Well, they say the devil is in the details.

It is certainly true that in summer days are longer at higher latitude and in winter they are shorter. If the continuum hypothesis held, there would definitely be a day (around but not on the equinox) when both were the same. But the continuum hypothesis does not hold, because day length between summer and winter is not a continuous function but a discrete one, so you can't guarantee a day when they are exactly the same, only a day when they are "pretty close."

TL;DR

There are three things that make the magic day different than the equinox:

  1. As previously mentioned, the equinox occurs when the ecliptic longitude of the center of the Sun is at 0 or 180 degrees, but sunrise and sunset are the moments when the upper limb of the Sun is on the horizon. Since the apparent diameter of the Sun's disk is 0.5 degrees, this represents a difference of 0.25 degrees in position.
  2. Atmospheric refraction causes distant objects to appear higher in the sky than they actually are. Obviously the magnitude of this effect depends on precise atmospheric conditions, but the accepted "typical" value is about 0.5 degrees near the horizon. This effect applies to Sunrise, but not the time of equinox.
  3. Unless you are on the Equator, the Sun does not rise "straight up," but at an angle from the vertical equal to your latitude. This affects the amount of time it takes for the Sun to (apparently) travel the 0.75 degrees of arc from apparent Sunrise (when we see the upper limb of the Sun) and what I guess you would call geometric Sunrise (when the center of the Sun's disk is on the plane of the horizon).
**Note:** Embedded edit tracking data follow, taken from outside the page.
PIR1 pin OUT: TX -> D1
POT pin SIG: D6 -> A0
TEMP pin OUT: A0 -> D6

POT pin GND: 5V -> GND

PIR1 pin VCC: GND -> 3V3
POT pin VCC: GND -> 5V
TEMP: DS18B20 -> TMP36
I have not thought particularly about why the day changes length at different rates at Sunrise and Sunset, but I think it has to do with the fact that usually (meaning, not at equinox) the ecliptic (i.e. the path the Sun appears to take across the sky) intersects the horizon at a different angle at Sunrise than at Sunset (see point 3 above).
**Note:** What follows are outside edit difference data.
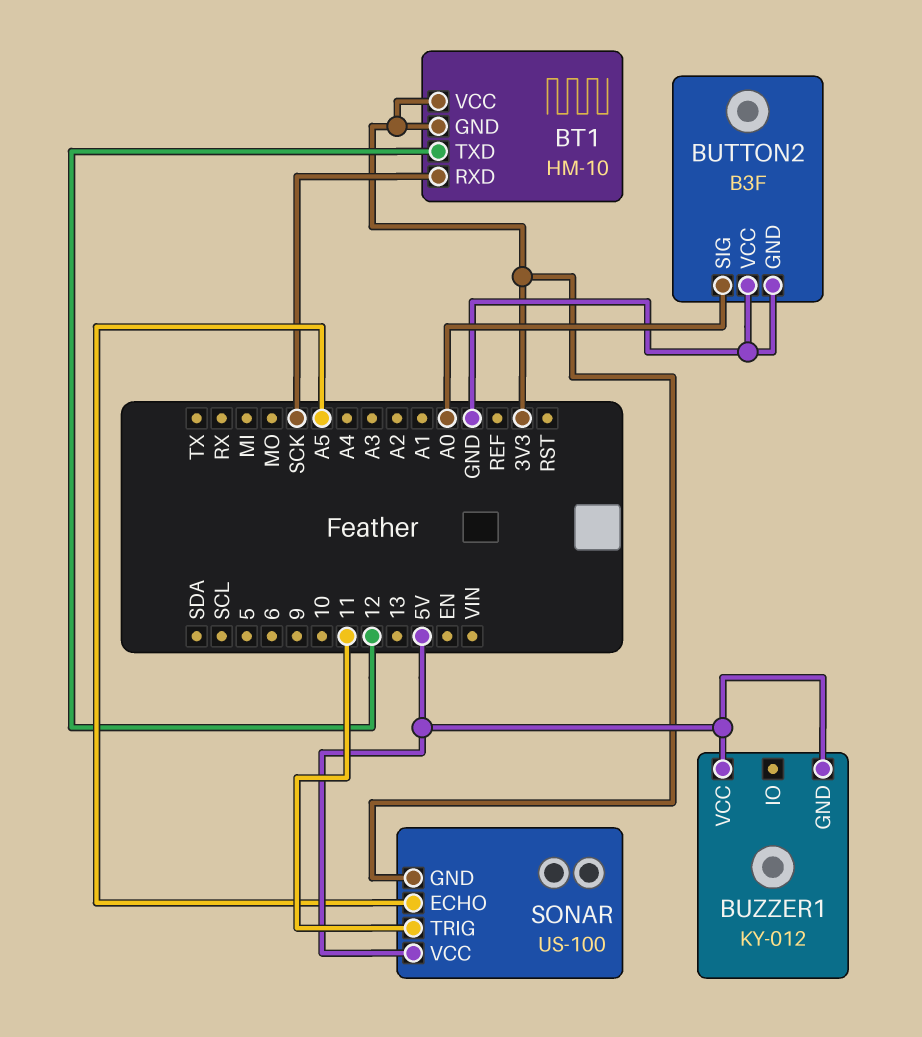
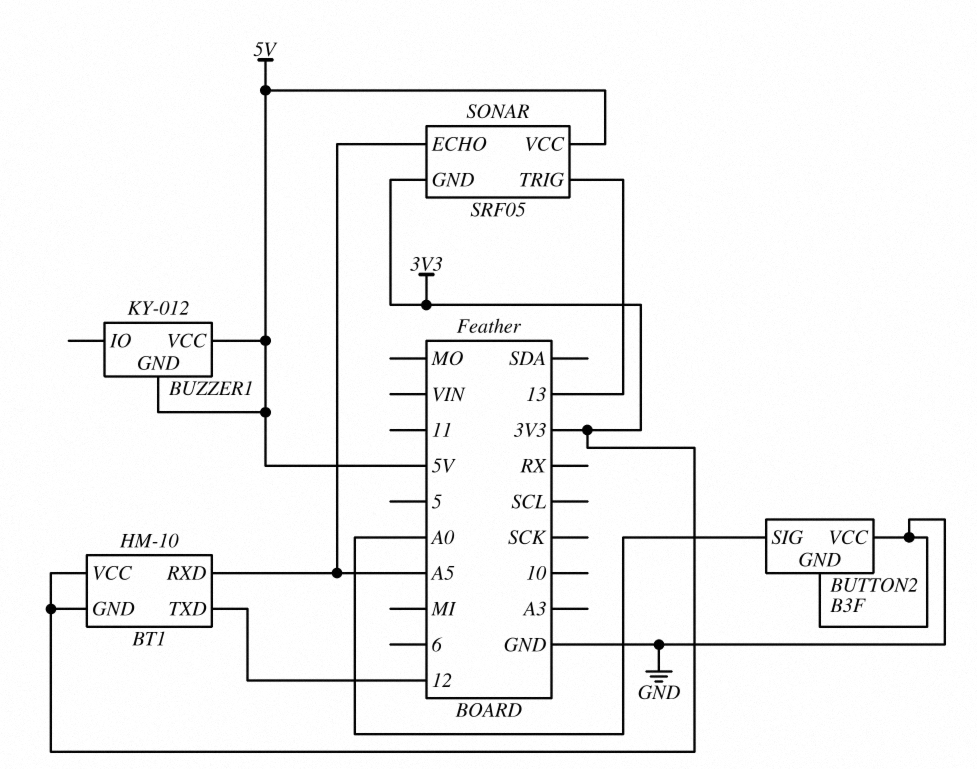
BT1 pin RXD: SCK -> A5
SONAR: US-100 -> SRF05
SONAR pin TRIG: 11 -> 13

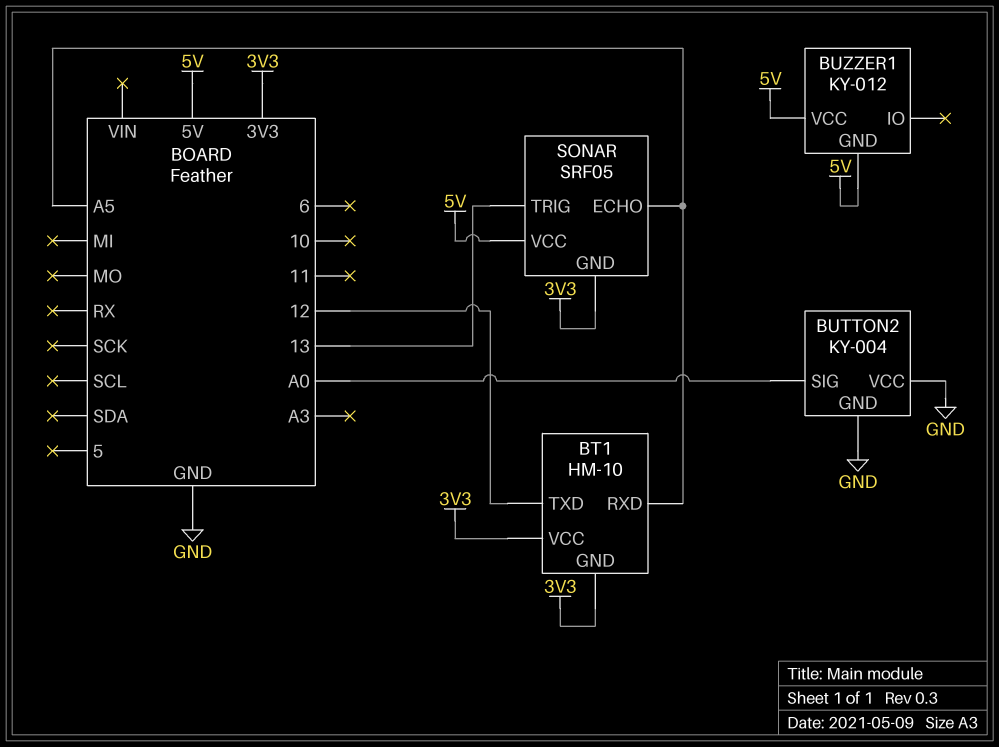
BUTTON2: B3F -> KY-004

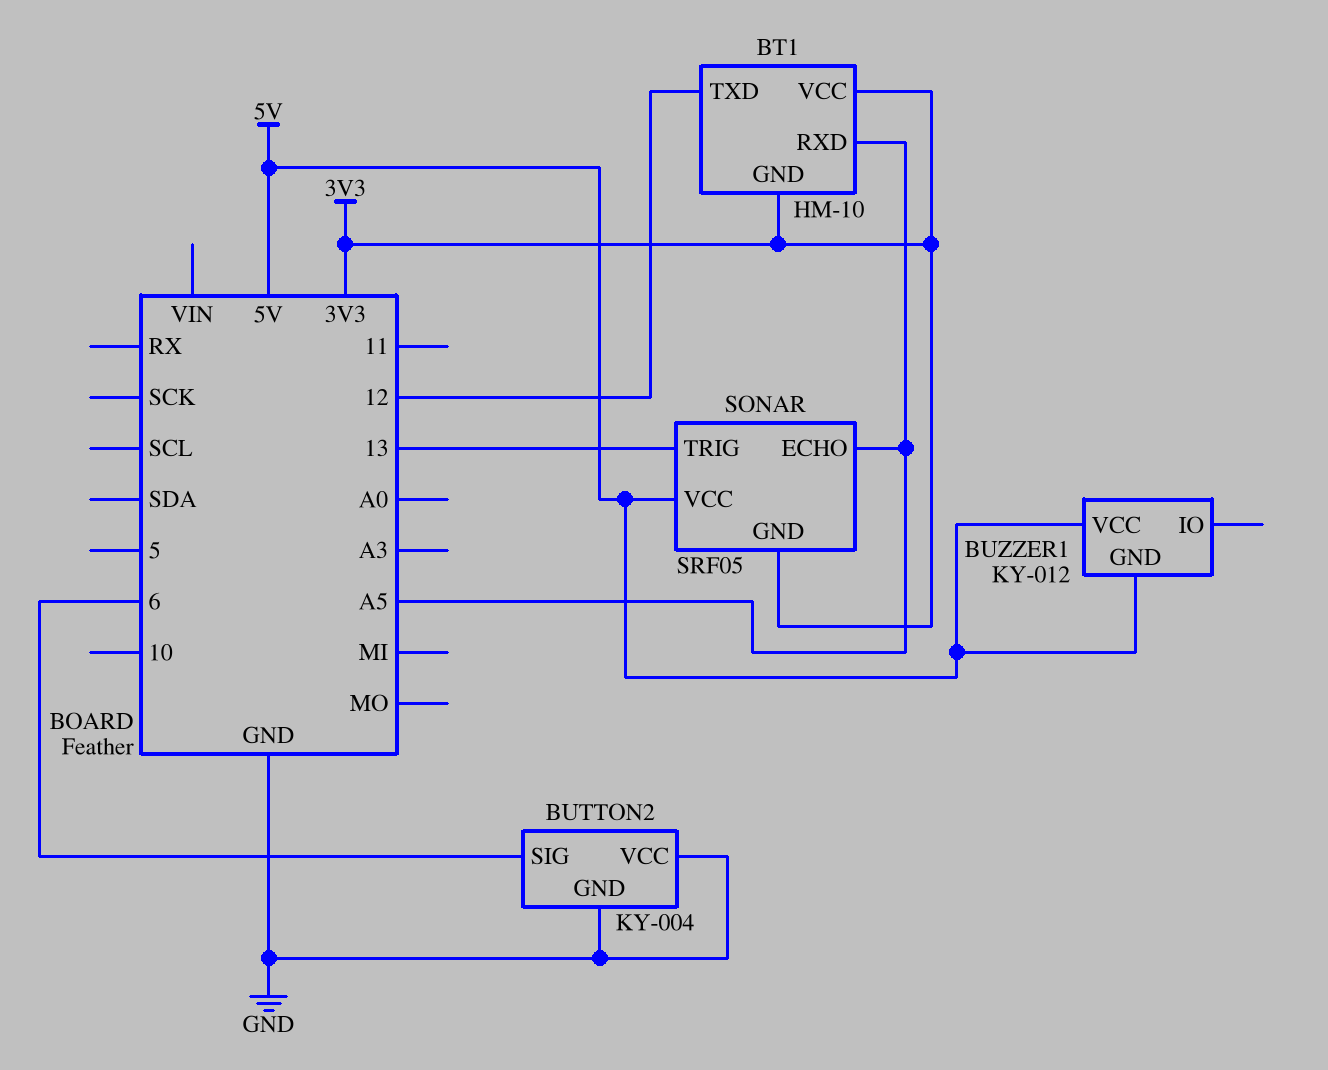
BUTTON2 pin SIG: A0 -> 6

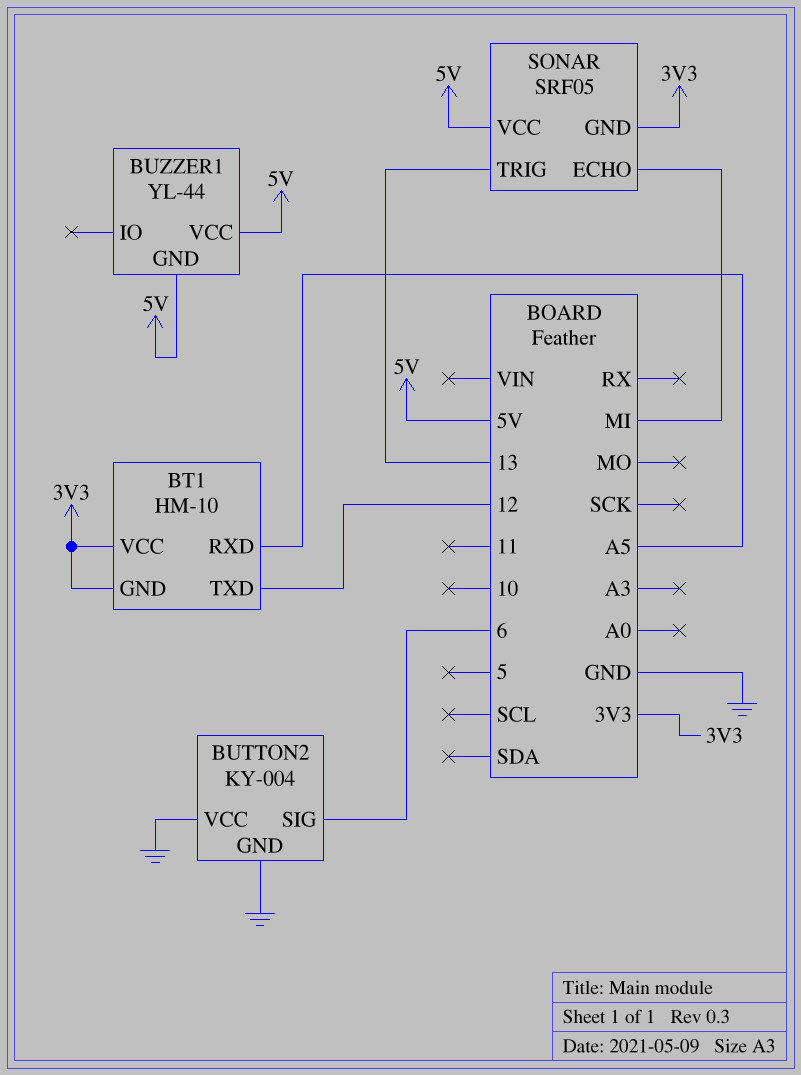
BUZZER1: KY-012 -> YL-44
SONAR pin ECHO: A5 -> MI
Disclaimer: I am strictly an amateur in the realm of computational astronomy. I believe the above to be basically correct, but I may have garbled the details. I am also the author of (among other things) Astro::Coord::ECI::Sun and friends, which (if you want to roll up your sleeves and get your hands dirty) can be used to investigate the above phenomena quantitatively. The POD says where the computations come from if you want to dig deeper.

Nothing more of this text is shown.